Knee brace was put postoperatively, and walking with two crutches until four weeks was recommended. Full weight bearing with restriction of hyperextension was allowed, and postoperative rehabilitation was conducted according to the Institute protocol in four phases for all patients. Parameters obtained by clinical examination and functional tests were analyzed and compared, before and 12 months after the operation. Complications were described, and assessment of return to sport activities to the pre-injury extent was accomplished.
Results
While the mean preoperative Lysholm score of the patients was 57.3, and reached 92.6 in 12 months postoperatively; mean Tegner activity levels increased from 2.43 to 7.89 in the same period. Arthrometric measurements of the patients displayed an average anterior shift of the tibia in relation to the femur of 8.45 mm before the operation, and of 2.18 mm postoperatively. Remaining "mini" pivot shift was found postoperatively in 22 patients who had undergone the single-bundle technique. Five patients (6.4 %) had a tibial anterior shift of more than 2 mm (2-5 mm) after endobutton + endotack fixation. One patient (1.3 %) had local infection that was successfully resolved by arthroscopic knee lavage and antibiotic therapy (Vancomycin for 10 days and Ciprocinal till six weeks).

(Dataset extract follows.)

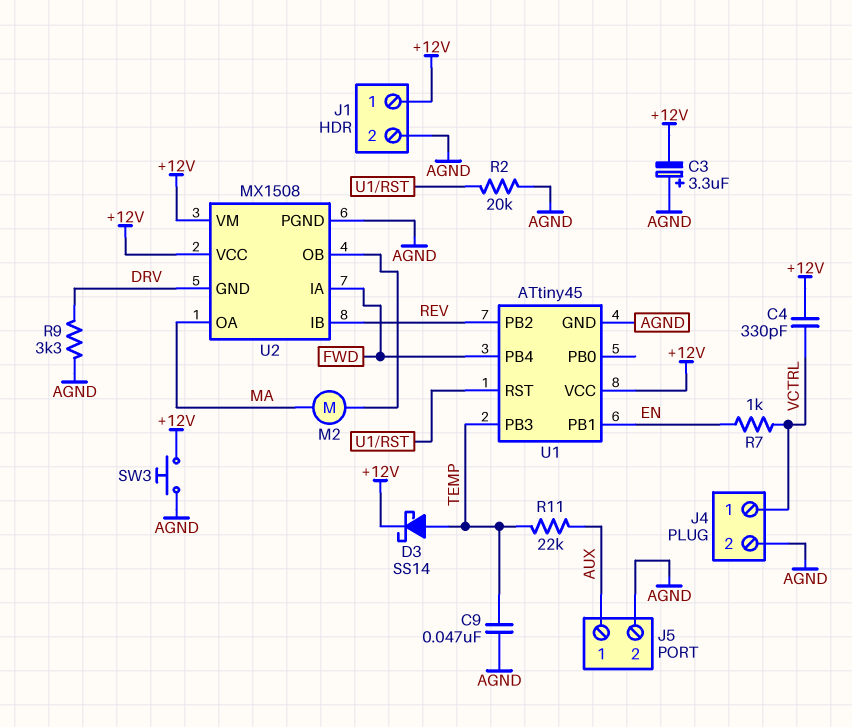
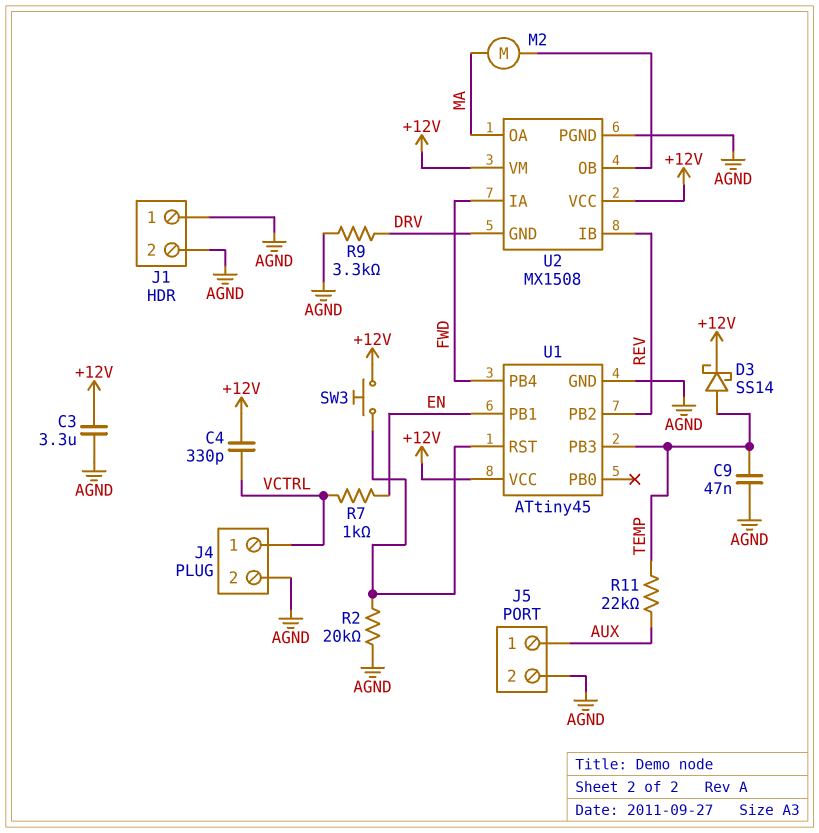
C3: 3.3uF (plus AGND, minus +12V) -> 3.3uF (+12V, AGND)
J1 pin 1: +12V -> AGND
SW3: button (+12V, AGND) -> button (+12V, U1/RST)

No remaining complications such as intraoperative lesions of soft tissues, graft lysis and DVT were observed. While 64 patients returned to sport activities to the pre-injury extent, 14 (11 active and three recreational) did not (Fig. 4). Five patients did not return to sport activities due to change in life style, and nine patients had movement amplitude limitations, and low intensity pain during movements. Of these, 13 had the non-anatomical single-bundle ACL reconstruction.
Discussion
Arthroscopy-assisted ACL reconstruction is the treatment of choice, especially for young active athletes, after rupture of the ACL. Anatomical reconstruction of the ACL by the single-bundle or double-bundle technique is fundamental for full recovery of the athletes, their return to pre-injury activity level, and promises good long-term prognosis, as it has been the case in the present study, involving different techniques. The endobutton + endotack graft fixation revealed the "banging" effect in the cases, but sampling size was not large enough to make conclusions about bad fixation material.